0

I have two approach of validating my xml against xsd which is stored in resource of my legacy application. Validations are done 1000+ times daily and code runs 24*7.

Approach 1: Is to create static SchemaFactory

public class XmlValidator {
    private static final SchemaFactory schemaFactory;
    
    static {
        schemaFactory = SchemaFactory.newInstance(XMLConstants.W3C_XML_SCHEMA_NS_URI, "com.sun.org.apache.xerces.internal.jaxp.validation.XMLSchemaFactory", ClassLoader.getSystemClassLoader()); // This is done because of conflict due to xerces from //external jar and from Java
        schemaFactory.setProperty(XMLConstants.ACCESS_EXTERNAL_DTD, "");
        schemaFactory.setProperty(XMLConstants.ACCESS_EXTERNAL_SCHEMA, "");
    }
    
    public boolean validateXmlWithXsd(String inputXml, String xsd) {
        try (InputStream stream = new ByteArrayInputStream(xsd.getBytes(StandardCharsets.UTF_8));
             StringReader reader = new StringReader(inputXml)) {
            
            Source schemaFile = new StreamSource(stream);
            Schema schema = schemaFactory.newSchema(schemaFile);
            
            Validator validator = schema.newValidator();
            validator.setProperty(XMLConstants.ACCESS_EXTERNAL_DTD, "");
            validator.setProperty(XMLConstants.ACCESS_EXTERNAL_SCHEMA, "");
            
            Source source = new StreamSource(reader);
            validator.validate(source);
            
            return true; // Validation successful
        } catch (Exception e) {
            // Handle validation errors here
            e.printStackTrace();
            return false; // Validation failed
        }
    }
}

Approach 2: (just changing method validateXmlWithXsd without static block )

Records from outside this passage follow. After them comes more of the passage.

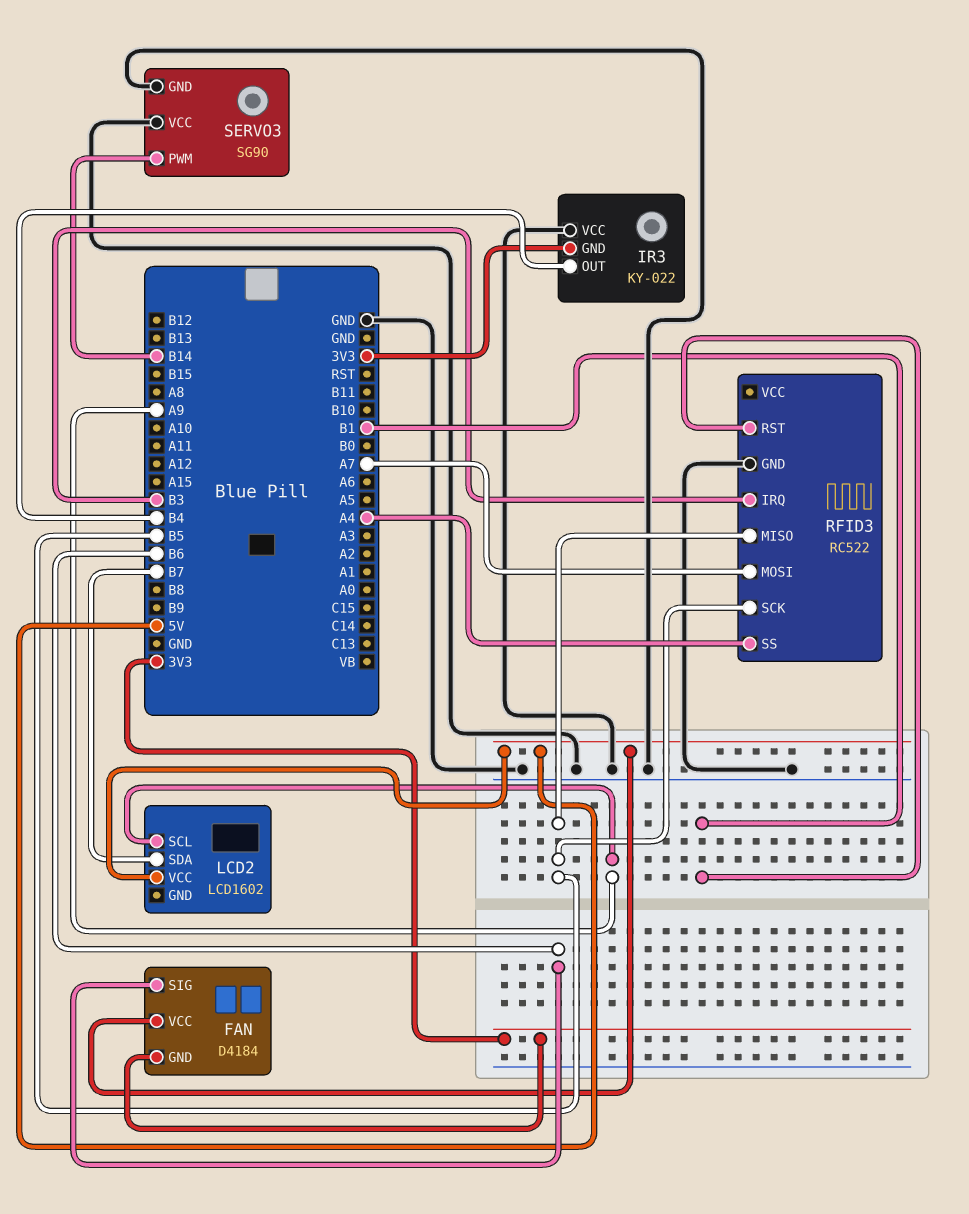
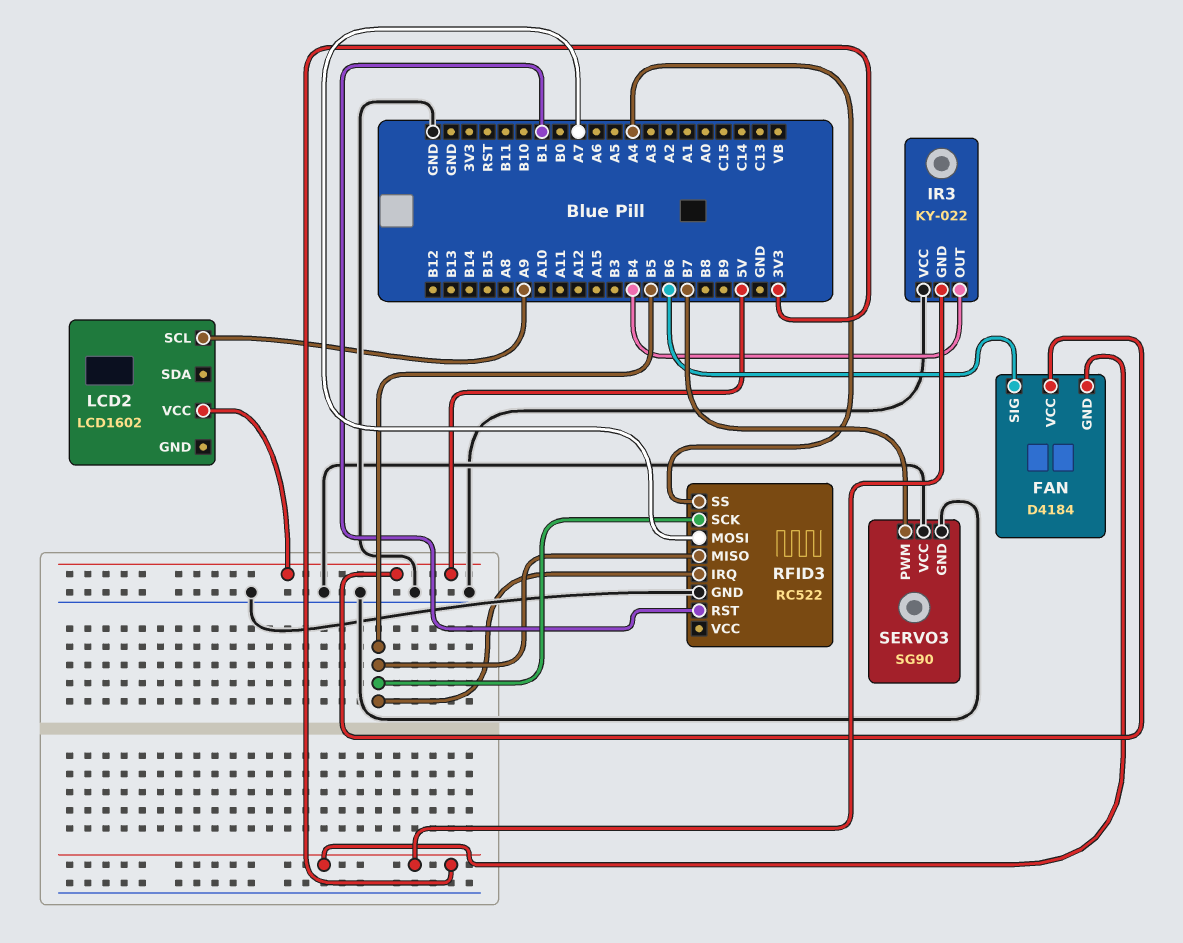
LCD2 pin SDA: B7 -> none
RFID3 pin IRQ: B3 -> B5
SERVO3 pin PWM: B14 -> B7

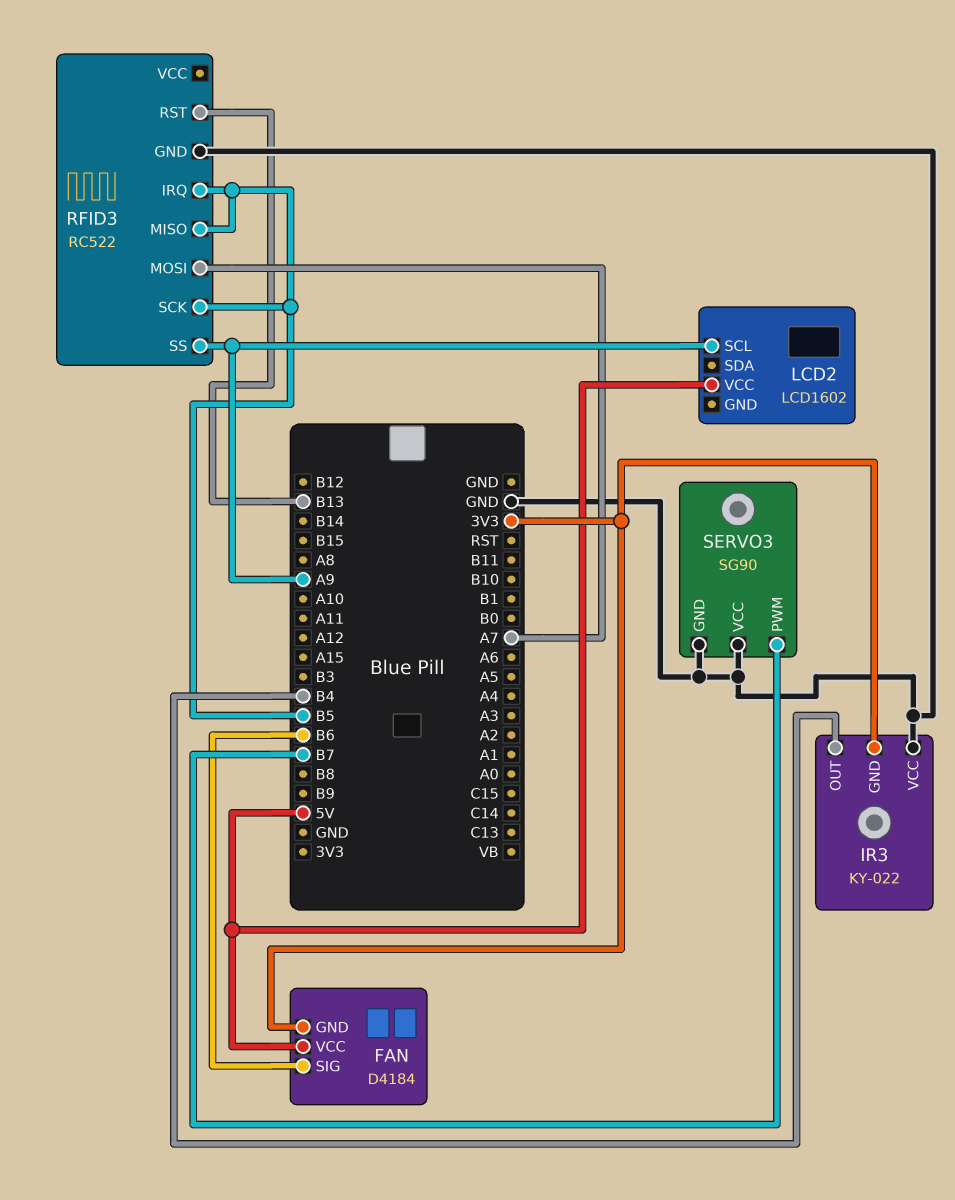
RFID3 pin RST: B1 -> B13
RFID3 pin SS: A4 -> A9

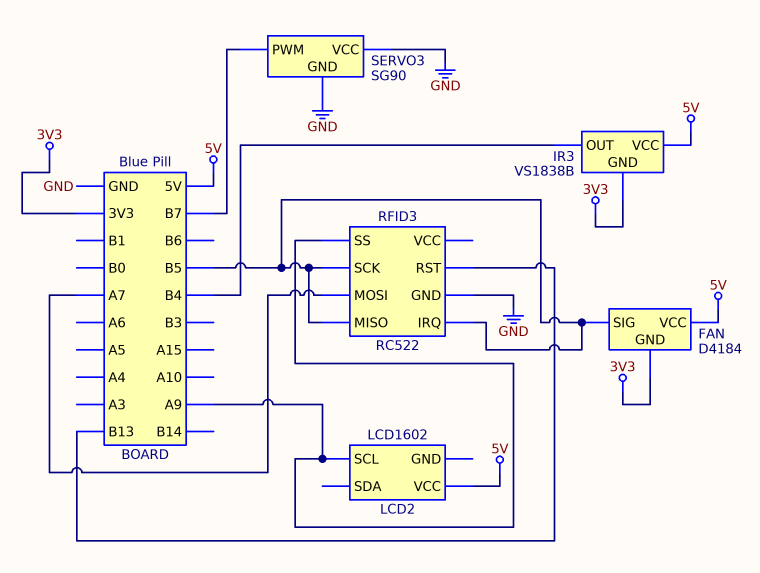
FAN pin SIG: B6 -> B5
IR3: KY-022 -> VS1838B
IR3 pin VCC: GND -> 5V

public boolean validateXmlWithXsd (String inputXml, String xsd) {
try{
SchemaFactory schemaFactory = SchemaFactory.newInstance(XMLConstants.W3C_XML_SCHEMA_NS_URI, "com.sun.org.apache.xerces.internal.jaxp.validation.XMLSchemaFactory", ClassLoader.getSystemClassLoader())
InputStream stream = new ByteArrayInputStream (xsd.getBytes(StandardCharsets.UTF_8));
Source schemaFile = new StreamSource(stream);


Schema schema = schemaFactory.newSchema(schemaFile);
schemaFactory.setProperty(XMLConstants.ACCESS_EXTERNAL_DTD, "");
schemaFactory.setProperty(XMLConstants.ACCESS_EXTERNAL_SCHEMA, "");
Validator validator = schema. newValidator();
validator.setProperty(XMLConstants.ACCESS_EXTERNAL_DTD, "");
validator.setProperty(XMLConstants.ACCESS_EXTERNAL_SCHEMA, "");
Source source = new StreamSource(new StringReader (inputXml)):
validator.validate(source);
}
}

My thoughts: Calling SchemaFactory.newInstance with the system class loader, especially when invoked repeatedly in a long-running thread (1000 times + in a 24*7 scenario), can potentially lead to performance issues and might not be the most efficient approach. Mainly due to Class Loading Overhead. So, I prefer approach 1. Also, In the case of a static SchemaFactory, I think it helps with memory:

Single Instance: When I declare a static SchemaFactory, there's only one instance of it shared across all instances of class. This means create the SchemaFactory only once, and all subsequent calls to XML validation method use the same factory.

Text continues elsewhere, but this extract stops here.